The Casino
- Interactive map of The Casino
- Address: 172 S. Washington Street
- Location: Seattle, Washington, U.S.
- Coordinates: 47°36′04″N 122°19′56″W﻿ / ﻿47.6011°N 122.3321°W
- Operator: John and Margaret Delevitti

Construction
- Opened: 1930

= The Casino (Seattle) =

Defunct LGBT club in Seattle, Washington, U.S.

The Casino (nicknamed "Madame Peabody's Dancing Academy for Young Ladies" and "The Dance") was a gay and lesbian dance club, café, pool hall, and card room located in Pioneer Square in Seattle. It was opened by Joseph Bellotti Sr. in 1930 and managed by his in-laws John and Margaret Delevitti in the basement of the building where The Double Header would be located in 1934.

==History==

[The owners of The Casino] John and Margaret wouldn't let anyone mess with the queens. A queen was anyone who was gay and didn't try to hide it. They protected us and we loved them for that. ... The Casino was the only place on the West Coast that was open and free for gay people.
— –Velma, 1966

The Casino was a venue occupying the space of the former People's Theater, which had been in operation from 1890 to 1904. The club was run by John and Margaret Delevitti, a heterosexual couple that cared for gays in the city. The club was known as one of the places most welcoming of gays on the West Coast, and became popular with drag queens.
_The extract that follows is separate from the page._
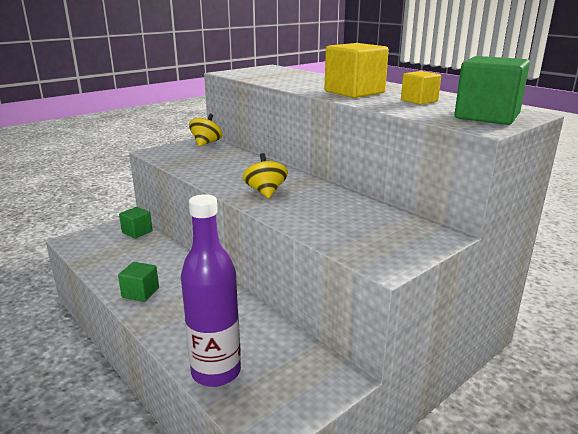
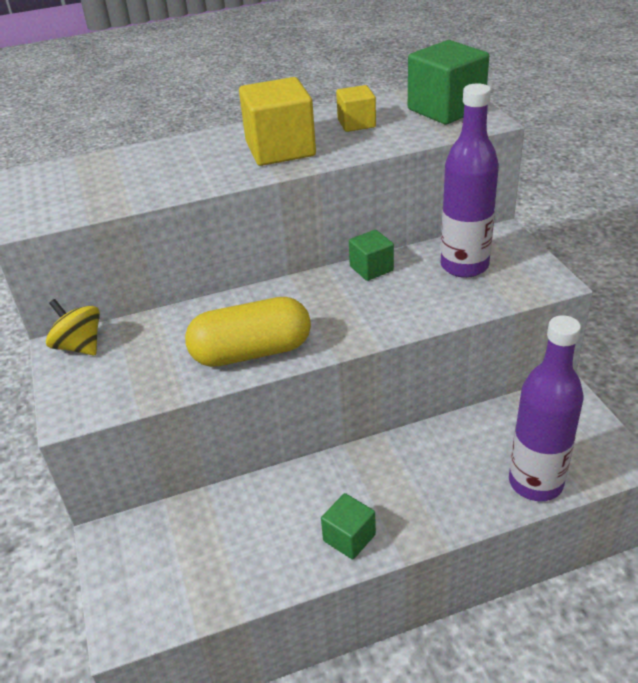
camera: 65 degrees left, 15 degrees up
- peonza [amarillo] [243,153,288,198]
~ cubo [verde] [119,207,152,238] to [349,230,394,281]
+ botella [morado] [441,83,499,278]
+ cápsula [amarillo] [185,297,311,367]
At the time, it was not widely allowed for men to dance together, but they were allowed to do so at The Casino, because the establishment paid off local policemen. This fact made the establishment popular, via an underground network of information about nightlife for gays and lesbians, and caused it to be known as something of a speakeasy. Prior to the legalization of dancing of same-sex couples, same-sex contact at The Casino was primarily through conversations and stealthy eye contact via the bar's mirrors.

In the mid-1950s, The Casino was converted into a diner. It was named in a 1966 investigative article in The Seattle Times as one of the bars which attracted a gay clientele; the Armed Forces Disciplinary Control Board had added The Casino to a list of 14 bars "under investigation for homosexual activity", but for unspecified reasons recommended that it be "dropped from observation".

==Legacy==
Interdisciplinary artist Storme Webber created a 2017 museum exhibition called Casino: A Palimpsest, based on her memories of visiting the establishment with her mother in the 1960s. She experienced The Casino when it was a diner, but still as an important meeting place for marginalized communities. The exhibit was displayed at the Frye Art Museum.